10 Best Art Books of 2014
At the end of every year I love reading lists of the year’s best books. This year I thought I would write my own about art books. But the historian/academic in me had a difficult time. My mind quickly presented me with many reasons I shouldn’t write such a list.
Among other things:
–Who am I to make such a list?
–Isn’t 2014 an arbitrary boundary?
–Why just books?
–By making a list of just art books am I reinforcing an arbitrary division between the arts?
–Doesn’t any list like this just boil down to a matter of taste?
–Am I qualified to recommend books outside my specialty/academic focus?
–Why just 10? (Why not 100 or 1,000 or two)?
–Shouldn’t my list be collaborative? Can anyone say anything of quality wholly on their own?
–Would this be better as a narrative list (even if such narratives seem artificial)?
–Should this list have one theme, since it could be seen as irresponsible to group together books that function in so many different ways for so many different audiences?
However, the educator in me eventually won out. Above all I find “best books lists”—problematic as they are—to be a great way to share excellent publications. So here’s my list—with brief rationalizations below them—in no particular order.

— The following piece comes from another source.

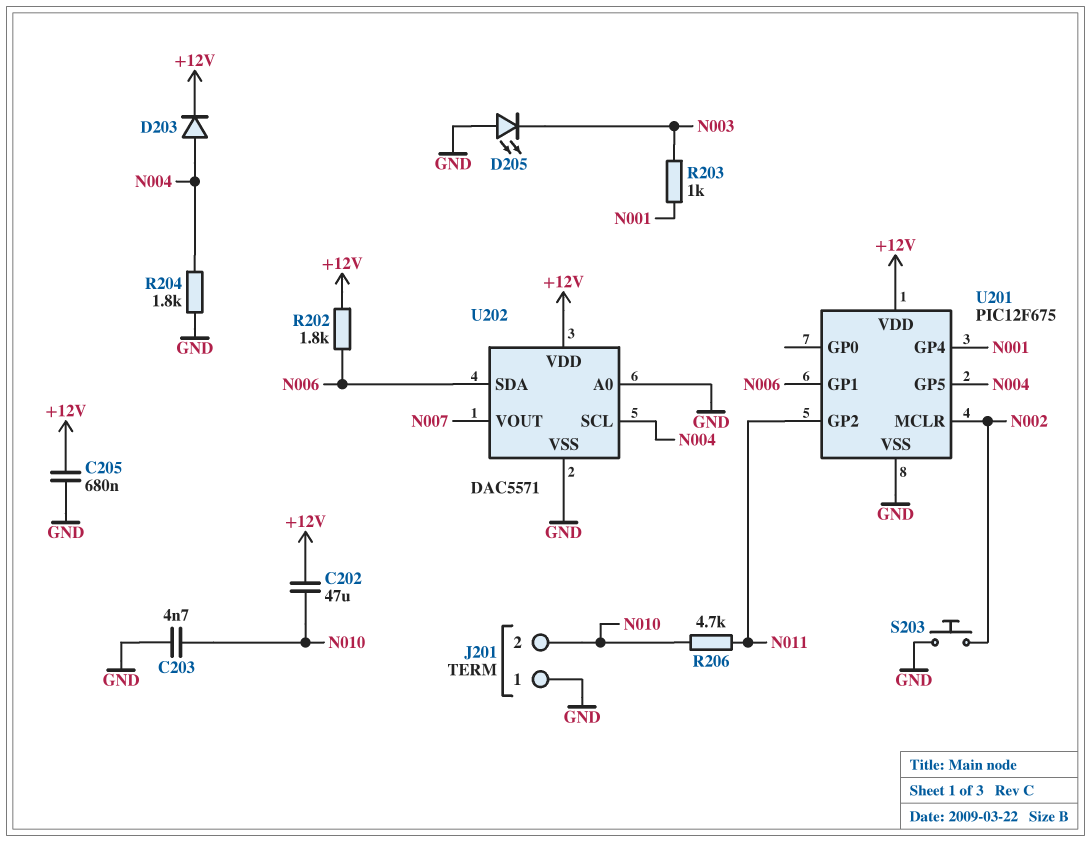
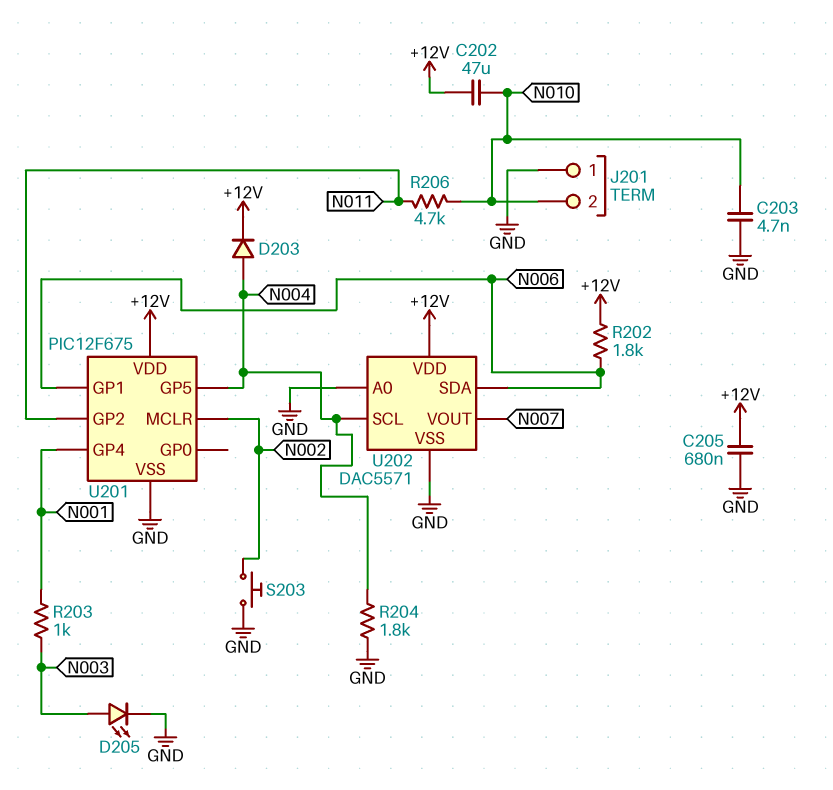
D205: LED (A GND, K N003) -> LED (A N003, K GND)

Robert Gober: The Heart is Not A Metaphor
Hilton Als & Ann Temkin
The Museum of Modern Art, New York
Gober is one of my favorite artists. I frequently am in awe of his ability to. in the words of critic John Russell, infuse his “minimal forms with maximum content." He also gave the best artist talk I have ever been to (at the Institute of Fine Arts, NYU). The catalogue accompanying his current MoMA retrospective includes an essay by critic Hilton Als. As MOCA Los Angeles chief curator Helen Molesworth explains, “who could ask for a more affective and intelligent pairing?”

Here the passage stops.